(Stored items)
════════════════

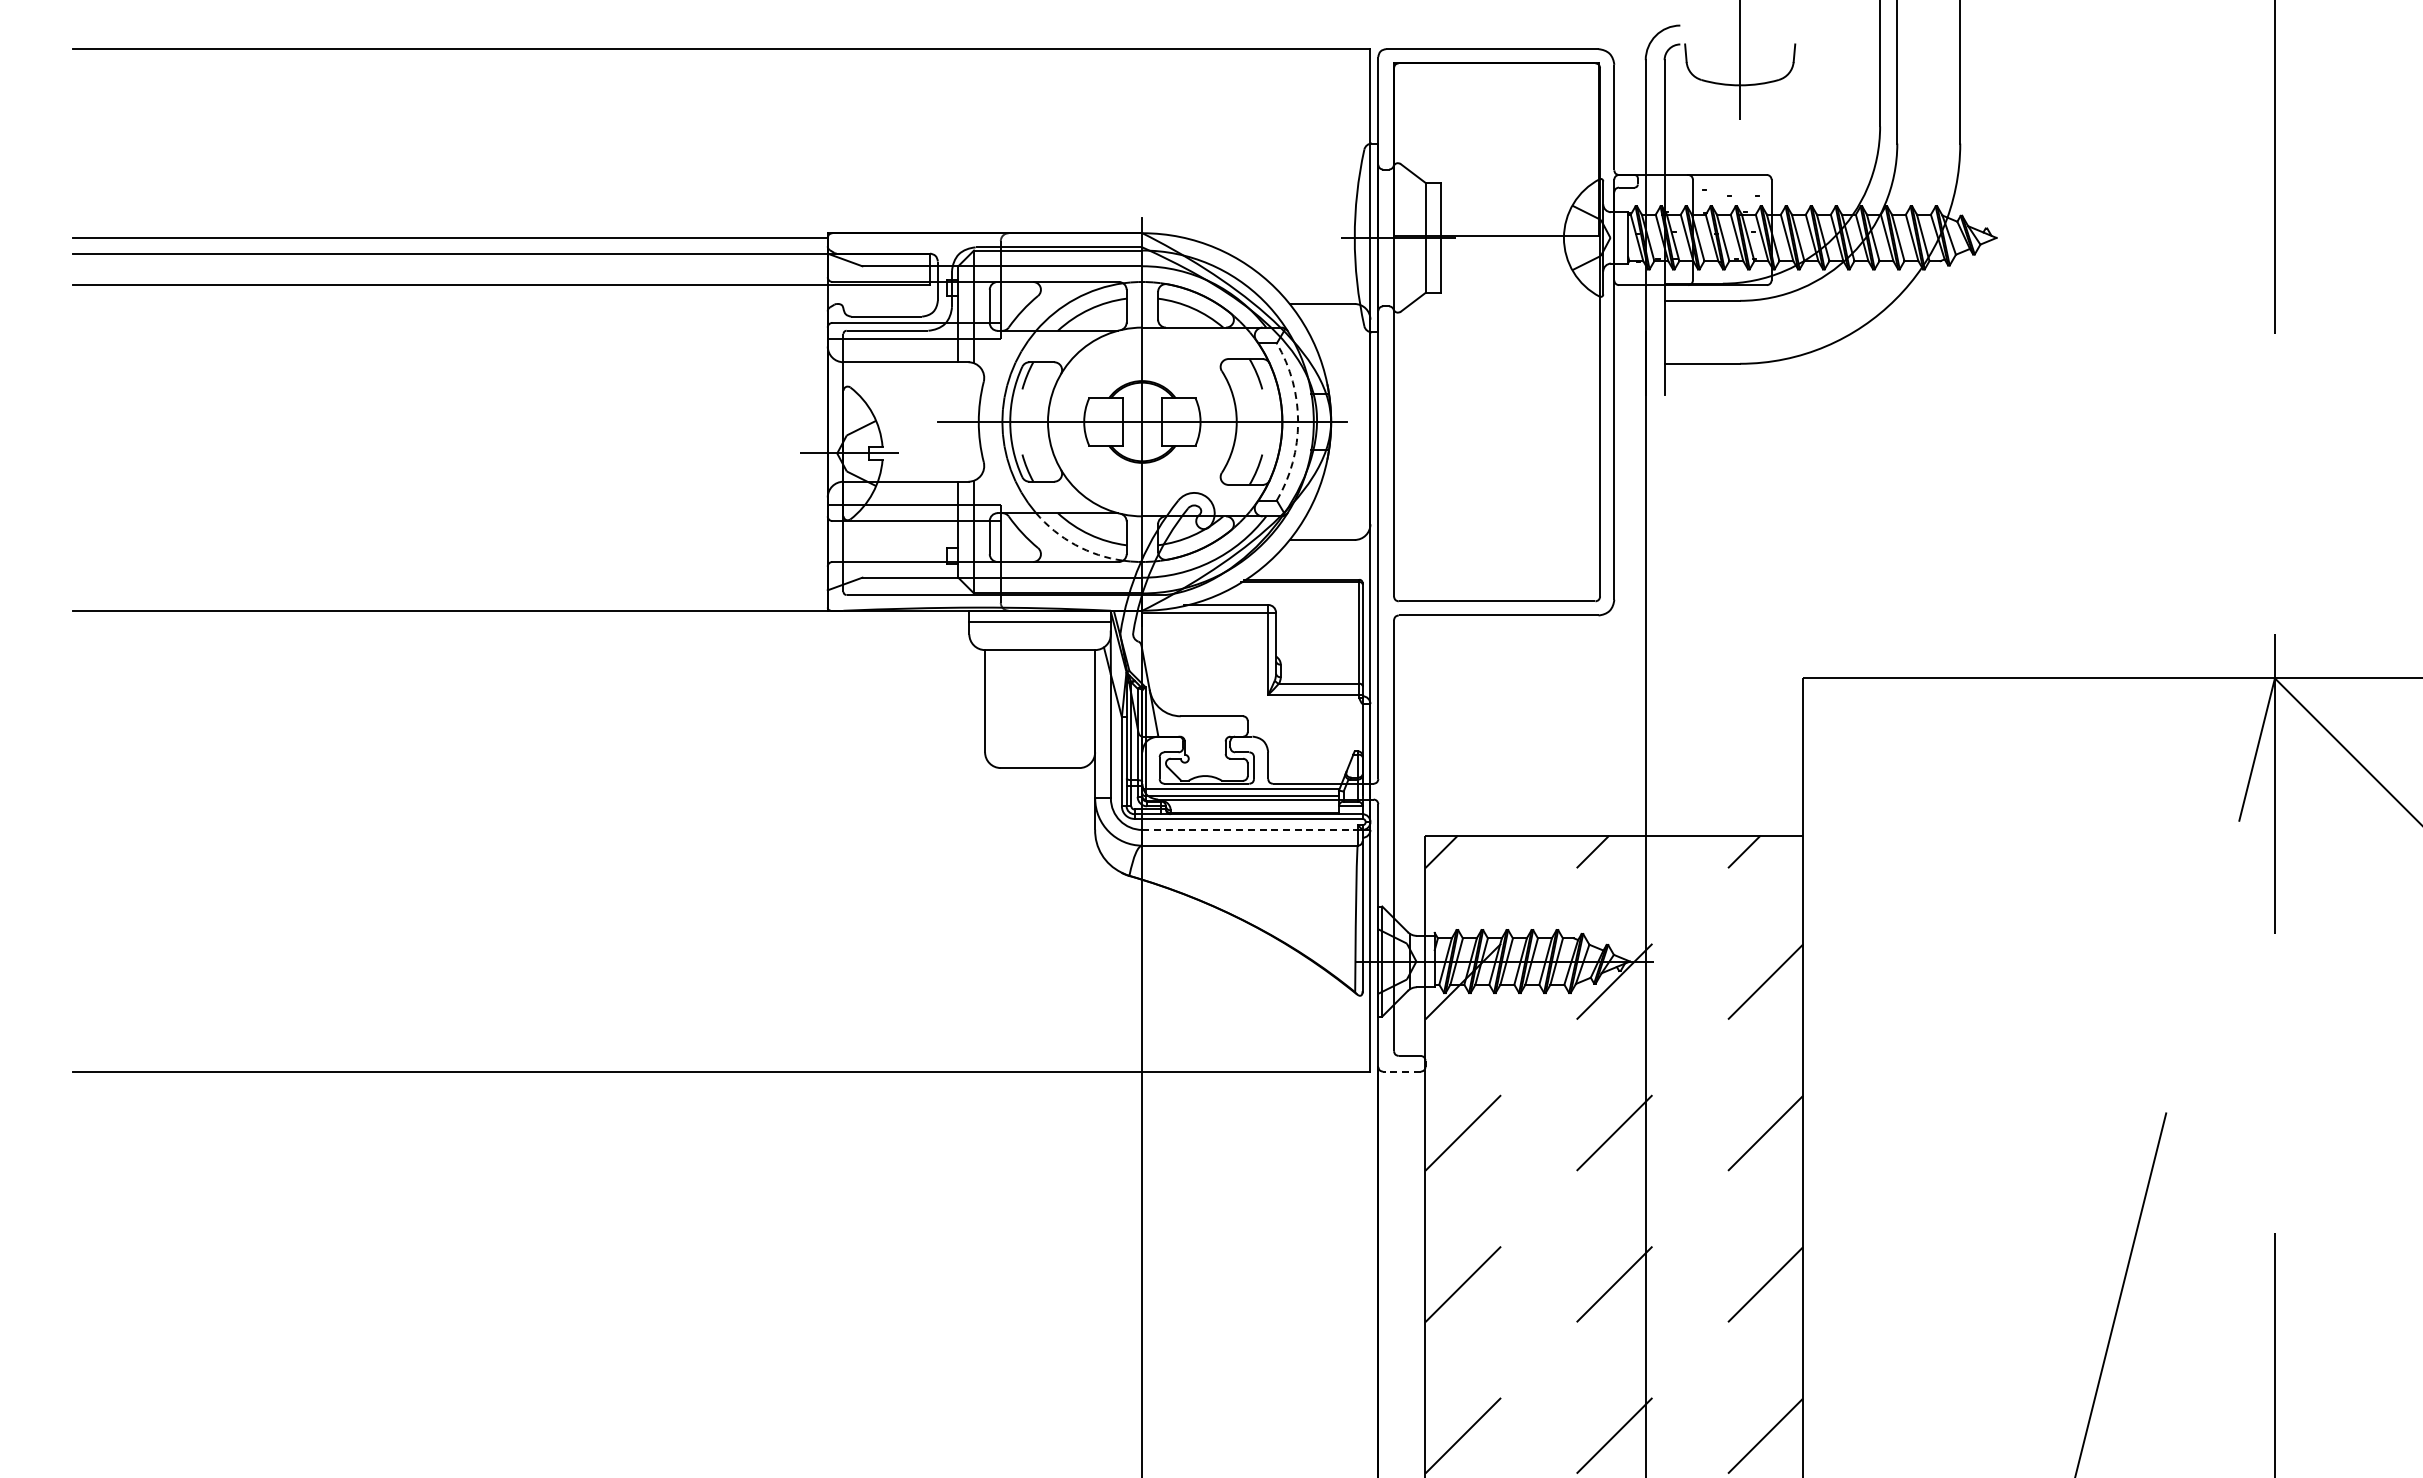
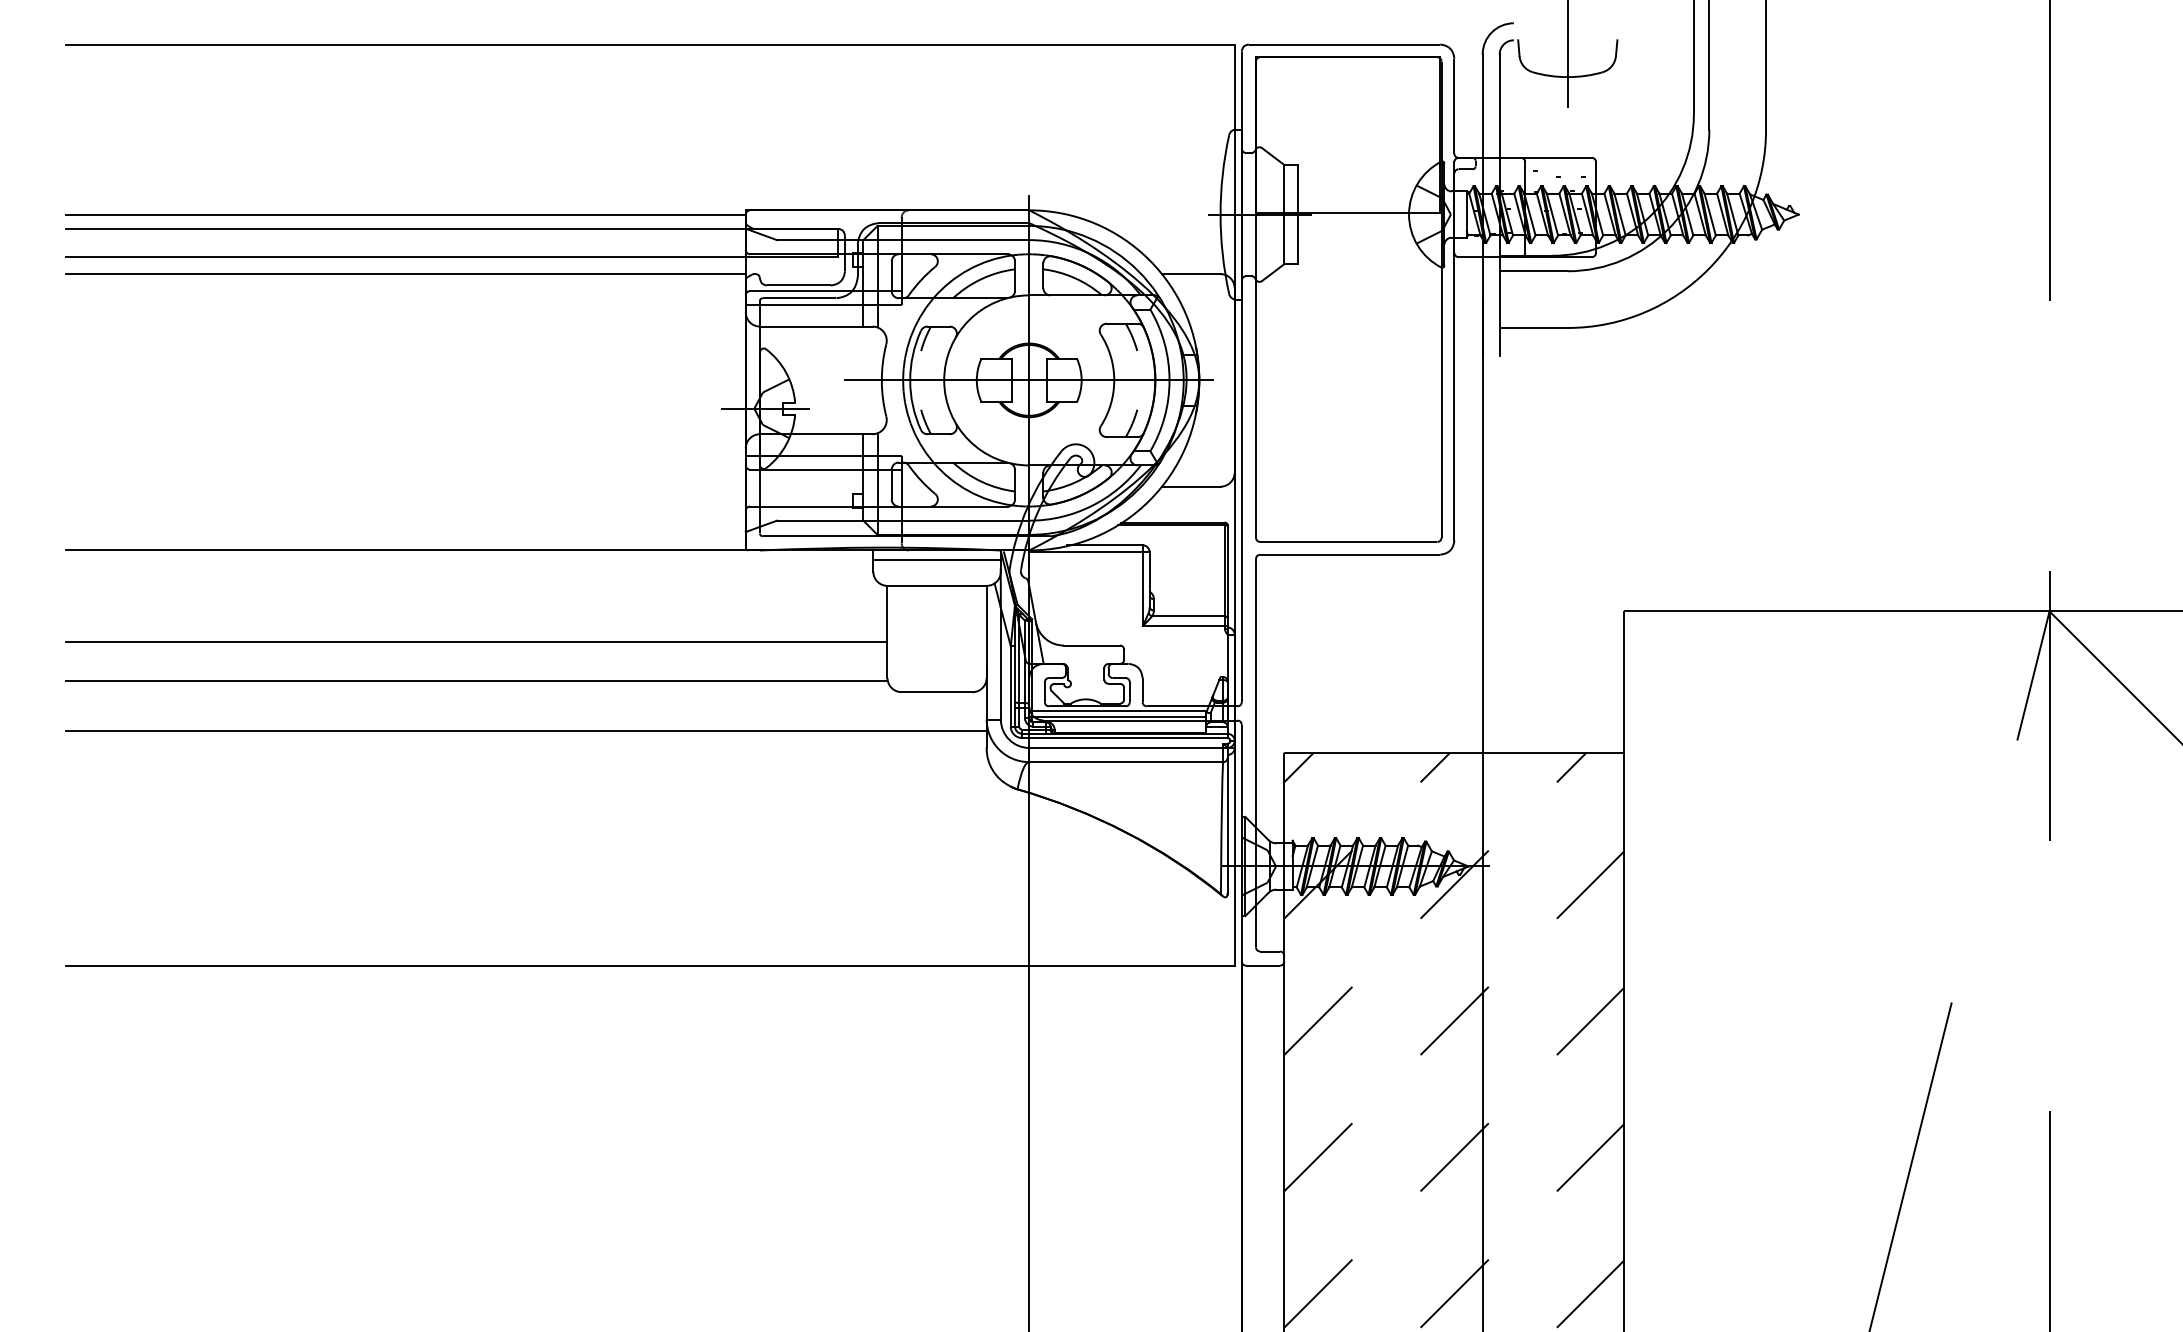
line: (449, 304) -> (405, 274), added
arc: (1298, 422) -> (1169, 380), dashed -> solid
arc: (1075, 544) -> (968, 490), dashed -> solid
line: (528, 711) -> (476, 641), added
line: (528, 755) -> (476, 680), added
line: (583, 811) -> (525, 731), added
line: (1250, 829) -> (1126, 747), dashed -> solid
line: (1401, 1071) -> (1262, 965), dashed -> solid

════════════════

Give the records a second time exactly, keeping the images out.

line: (449, 304) -> (405, 274), added
arc: (1298, 422) -> (1169, 380), dashed -> solid
arc: (1075, 544) -> (968, 490), dashed -> solid
line: (528, 711) -> (476, 641), added
line: (528, 755) -> (476, 680), added
line: (583, 811) -> (525, 731), added
line: (1250, 829) -> (1126, 747), dashed -> solid
line: (1401, 1071) -> (1262, 965), dashed -> solid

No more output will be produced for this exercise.